Relying on the reasoning of a 2010 case called Ashland Mgmt. Inc. v. Altair Invs. NA, LLC, 59 A.D.3d 97, 102 (1st Dept. 2008), aff’d as modified, 14 N.Y.3d 774 (2010), the Court applied a standards based test to the Employment Agreement. Specifically, the Court analyzed whether the clauses at issue were “reasonable in time and area, necessary to protect the employer’s legitimate interests, not harmful to the general public and not unreasonably burdensome to the employee.” As to the scope of the clauses, the Court found them to be essentially unlimited. The Campaign had defined “confidential Information” to include a variety of vague categories without clear definitions or limits. In fact, the Court was unpersuaded by the Campaign’s argument that certain categories of information are integral to the Campaign’s privacy interest, such as campaign strategy and communications. The Court found that even with respect to those categories of legitimate interest, the terms were not adequately defined, and thus were broad enough to cover any information at all relating to the Campaign. Recognizing that the Campaign has a legitimate interest in protecting certain information from disclosure, the Court still held that the non-disclosure provision was not written narrowly enough. “Indeed, the vagueness and breadth of the provision is such that a Campaign employee would have no way of knowing what may be disclosed, and accordingly Campaign employees are not free to speak about anything concerning the Campaign. The non-disclosure provision is thus much broader than what the Campaign asserts is necessary to protect its legitimate interests, and therefore is not reasonable.”
The overbreadth and vagueness of the non-disclosure and non-disparagement clauses prevented Campaign employees from being able to confidently discern what topics they could speak about without fear of legal action against them. The effect, therefore, was to chill the speech of employees about all matters, including matters of public interest, making the clauses harmful to both individual employees and the general public.

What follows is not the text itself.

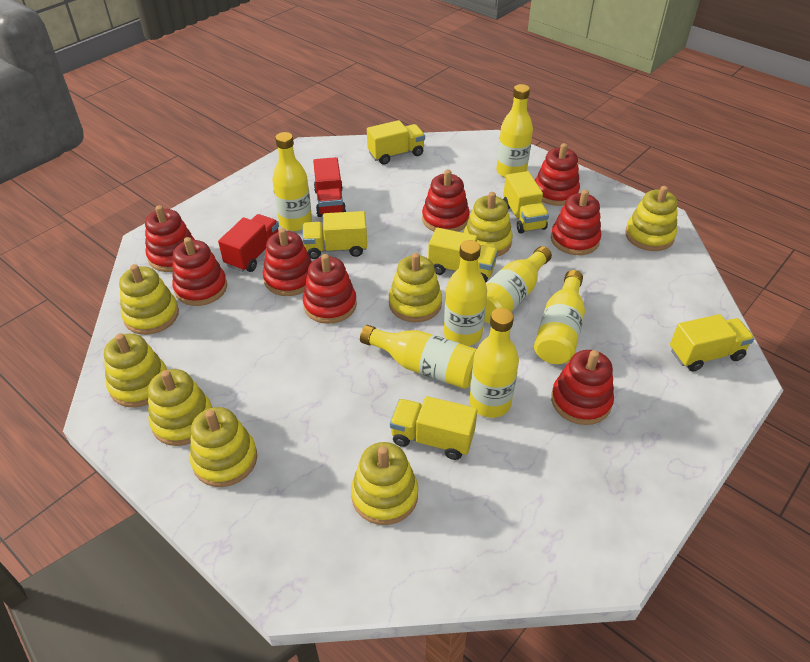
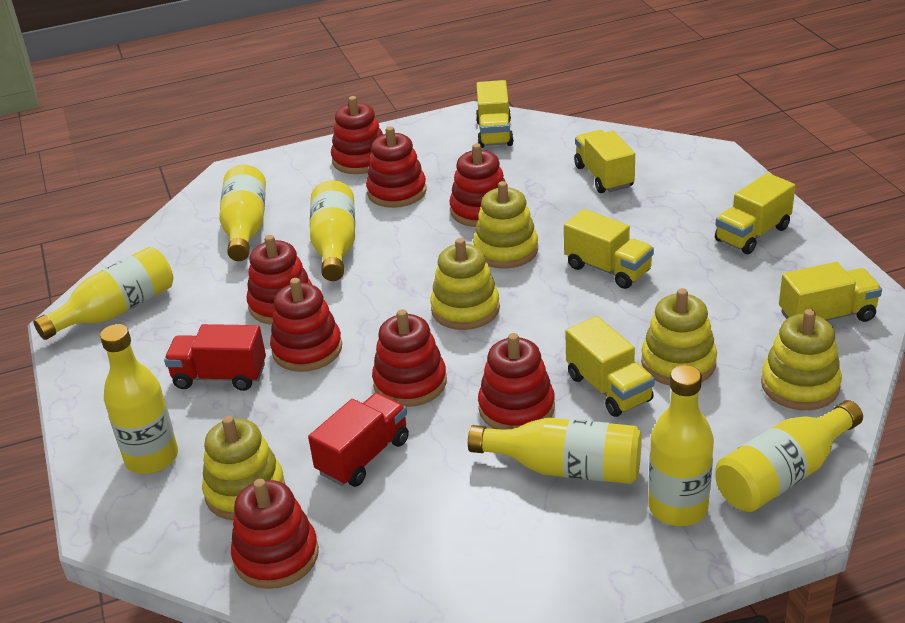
yellow stacking toy: 8 -> 5

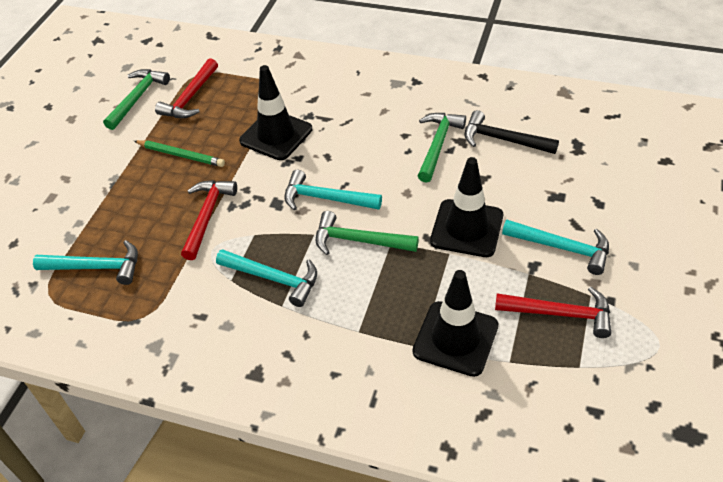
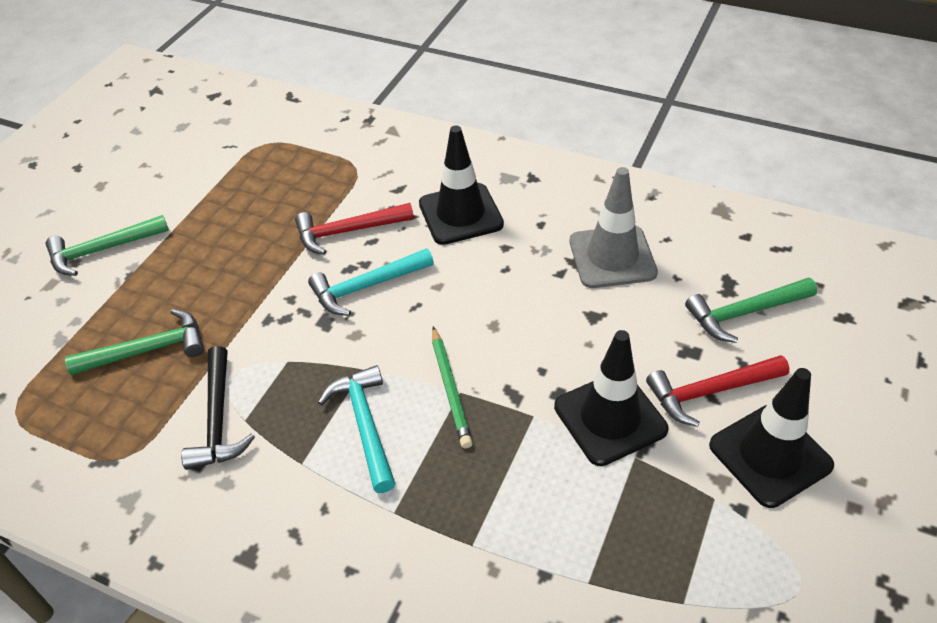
grey traffic cone: 0 -> 1
red hammer: 3 -> 2
turquoise hammer: 4 -> 2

The Campaign went on to argue that even if the Court found some aspects of the clauses to be unenforceable, the Court should not abolish the clauses entirely, but rather rewrite them to maintain the Campaign’s interest in confidentiality while also striking a more acceptable balance with employees’ rights to free speech. The Court refused to pare down the clauses at issue, noting that the Campaign had demonstrated numerous past efforts to enforce them even when its legitimate privacy interests were not at stake. The Court found that the Campaign had sought to limit all speech detrimental to any of its interests, without a good faith attempt to limit enforcement to protecting its legitimate privacy interests. For instance, Denson had come forward with allegations of sex discrimination, hostile work environment sexual harassment, retaliation and defamation and, in response, the Campaign commenced an arbitration proceeding seeking damages for her purported breach of the non-disclosure clause. None of Denson’s allegations related to any legitimate privacy interests of the Campaign, such as strategy or voter engagement. For all these reasons, the Court held the non-disclosure and non-disparagement clauses to be overbroad, invalid and unenforceable.
A notable development in this case is that the Court applied the Ashland test to a tax-exempt political organization rather than a private for-profit employer. Although the question decided in this matter was the enforceability of contractual provisions, the implications for the protection of non-private sector employees’ First Amendment rights is clear. Employer practices that chill freedom of speech are invalid restraints that do not pass constitutional muster.